Ottawa Bluesfest Long Overdue for a Name Change
A recent editorial on the Charlatan.com has urged the Ottawa Bluesfest to drop the word, blues, from its name. Bluesfest, one of Canada’s top music festivals, inspires large crowds over populating the LeBreton Flats every summer. Bluesfest started in 1914 as a festival for blues music, it usually featured blues headliners, hosting top performers of those days such as Clarence Clemons, Ray Charles and B.B King. However, the festival has gradually morphed into a diverse musical event that allows various genres from country to rock to hip hop. Begging the question, why is it still branded as a blues festival?

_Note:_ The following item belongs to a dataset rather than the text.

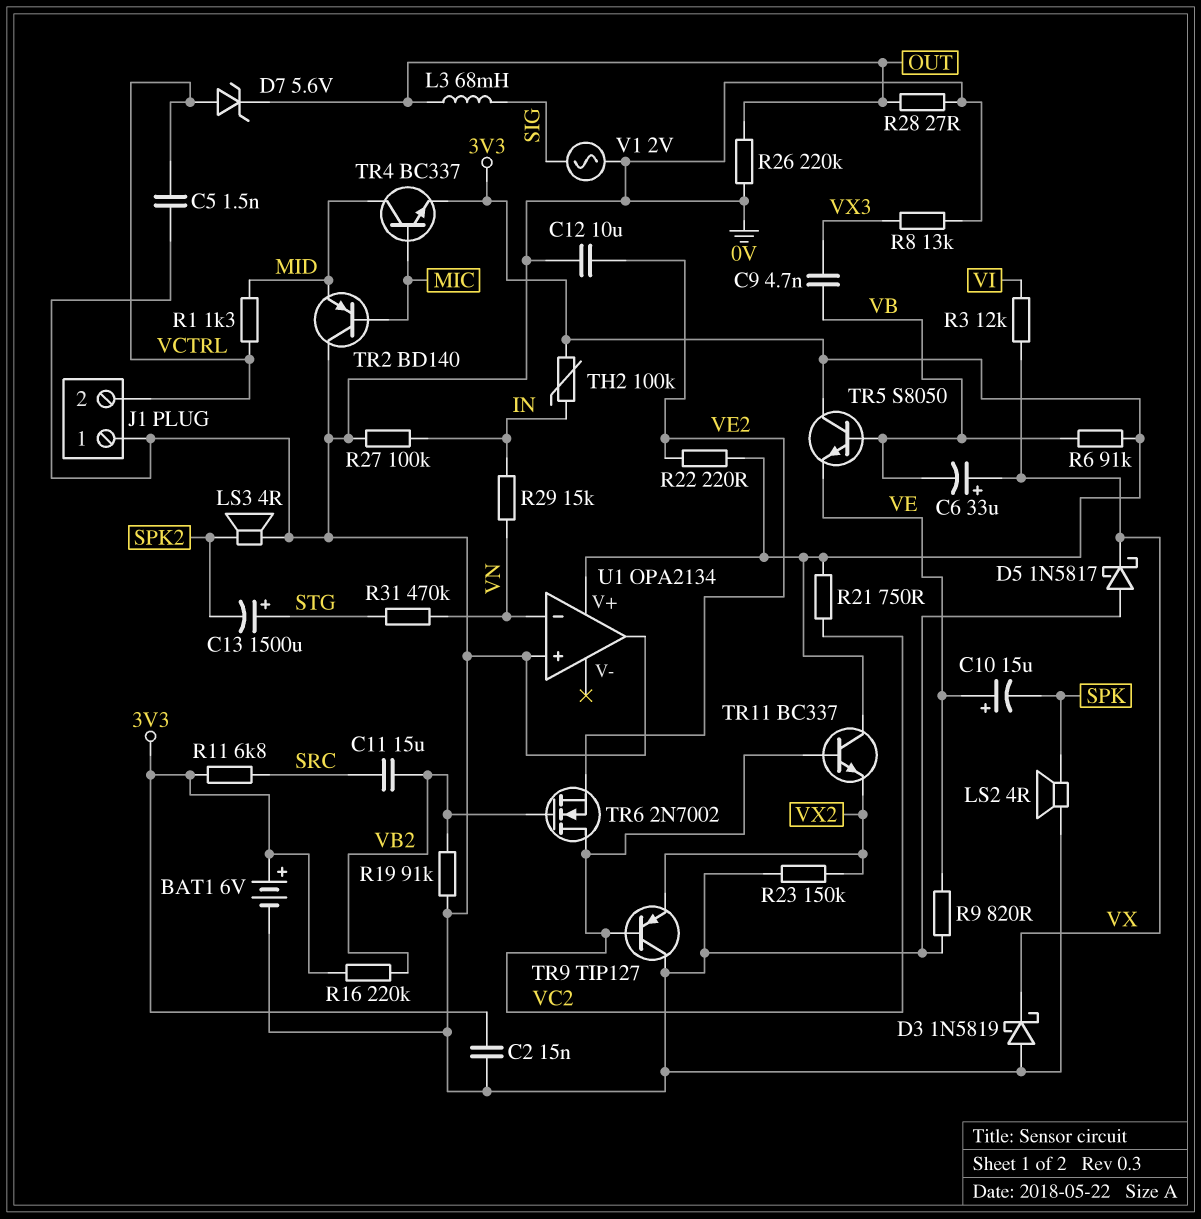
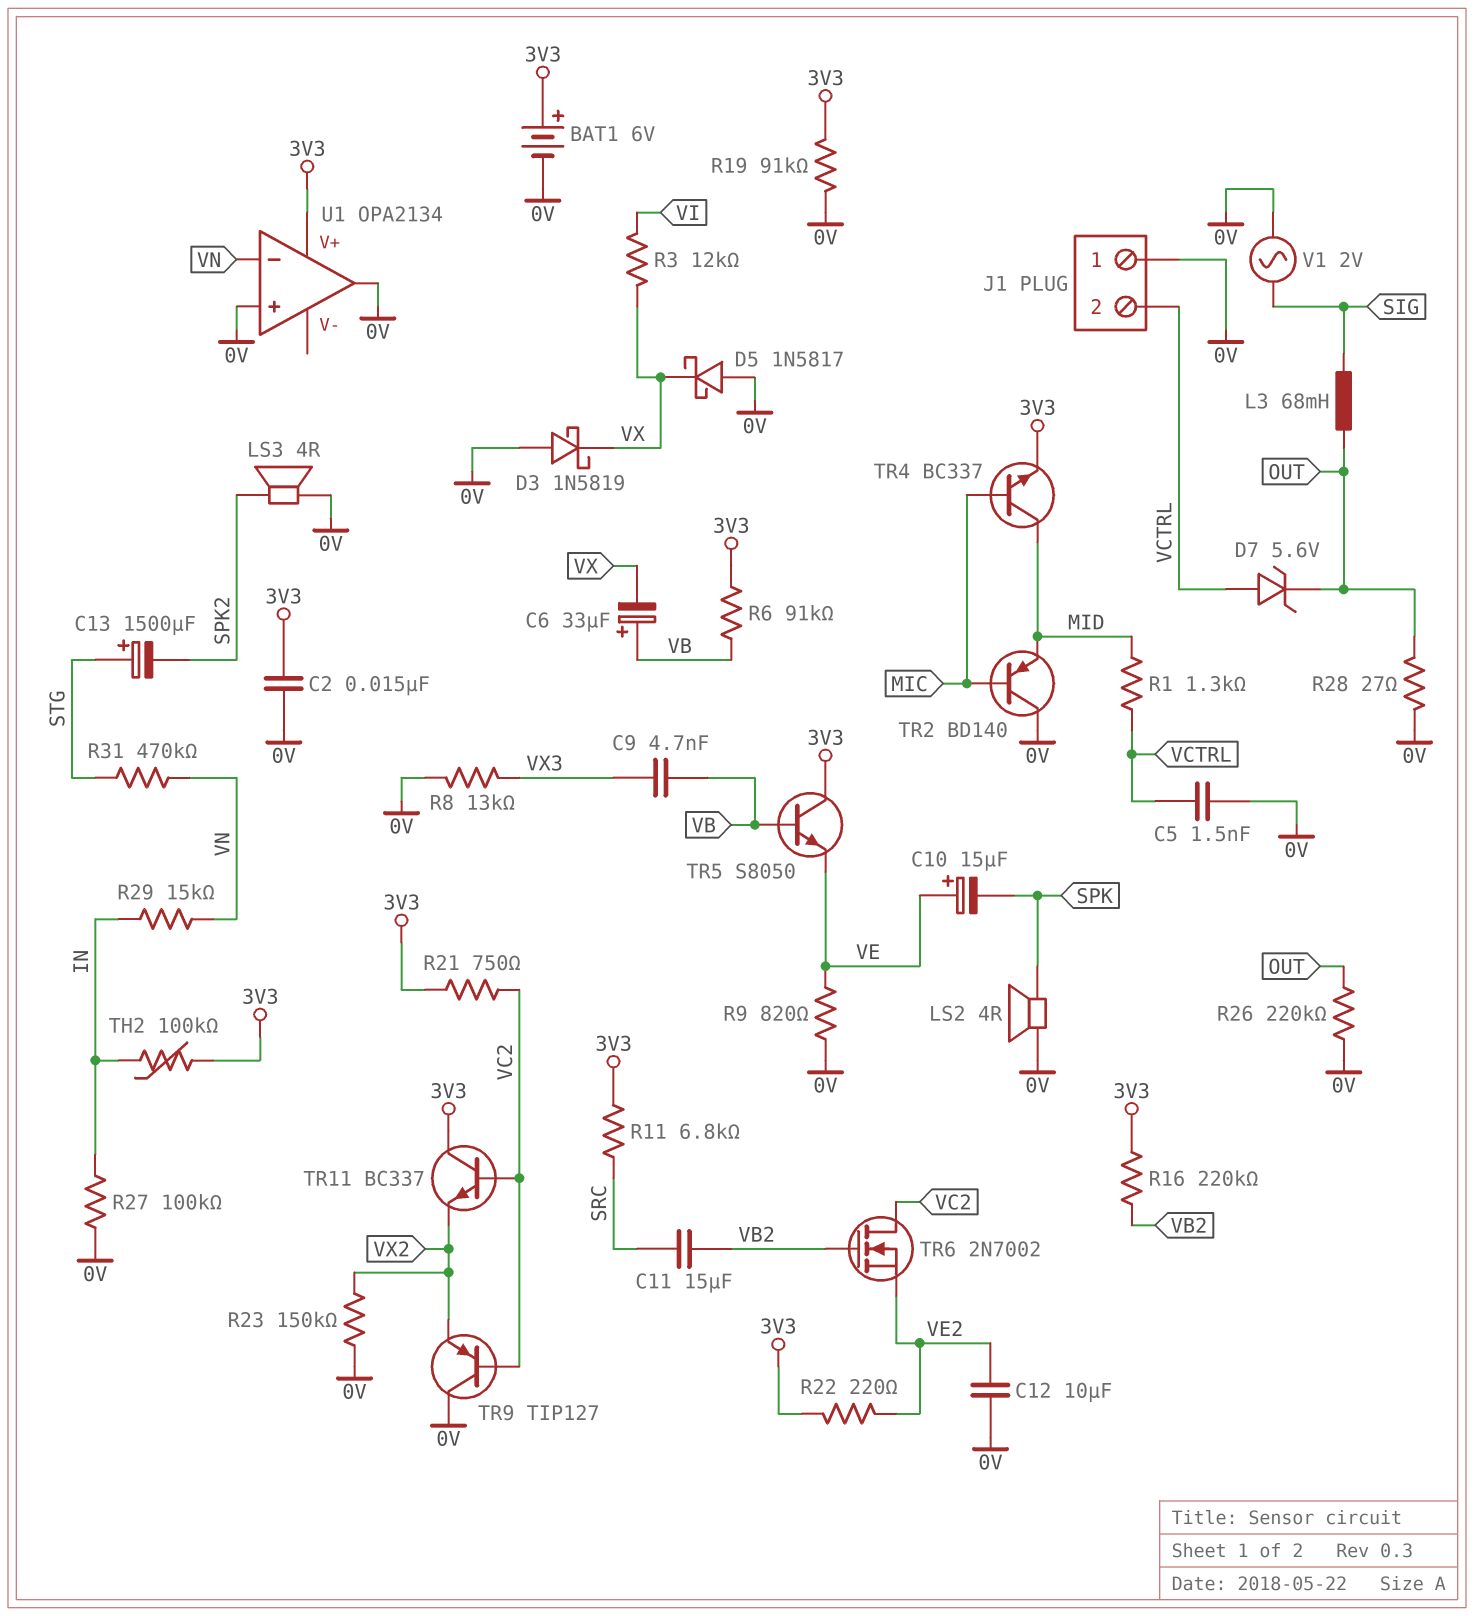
C6: 33uF (plus VX, minus VB) -> 33uF (plus VB, minus VX)
R19: 91k (0V, VB2) -> 91k (0V, 3V3)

“For comparison, festivals like the Montebello Rockfest and the Ottawa Jazz Festival have stuck to their respective roots. Ottawa Bluesfest looks a little more like the Festival d’Été de Québec (FEQ, or Quebec City Summer Music Festival). FEQ is a festival that prides itself on the diversity and variety of its featured artists. At this year’s FEQ, the 80,000 capacity main stage welcomed many former Bluesfest headliners, plus Camila Cabello, Neil Young and Alexisonfire.” The writer says.
Although Bluesfest is not being asked to get rid of other music genre from its event, it is perhaps time they rebrand themselves by choosing a name that truly represents what the festival is all about as at today rather than what it used to represent in the past.
Blues festivals are not only peculiar to Ottawa. Blues festivals are music festivals which focus on blues music. Blues is a genre of music originating from African-American communities in the Southern United States around the end of the 19th century. It has elements of traditional African music, American folk music, spirituals, work songs, field hollers, shouts and chants, and rhymed simple narrative ballads. Blues has since evolved from unaccompanied vocal music and oral traditions of slaves into a wide variety of styles and subgenres, such as country blues, Delta and Piedmont, Chicago, West Coast blues. There are a handful of other cities who organize blues festivals in Canada and the United States. And a lot of others all over the world in Oceania, Asia and Europe.
Last year, the Rochester Main Street’s Blues Festival changed its name to RiverFest. The popular music festival reinvented itself by diversify its music line up and adding a new chili cook off to their mix. Their name change coincided with their renewed interest in the Riverwalk improvement project. Organizers said the festival’s new name better reflects the city’s efforts to make the Cocheco River — the event’s setting — more of a destination, reports Fosters.com
“We thought the idea of a ‘RiverFest’ would be more fun and morph into greater things as the festival grows in future years,” said Mike Provost, the director of Rochester Main Street. “We think it will be good to have something that will attract a wider crowd while also being family friendly.”
The Ottawa Bluesfest could borrow a leaf from here while thinking about its name change which is long overdue.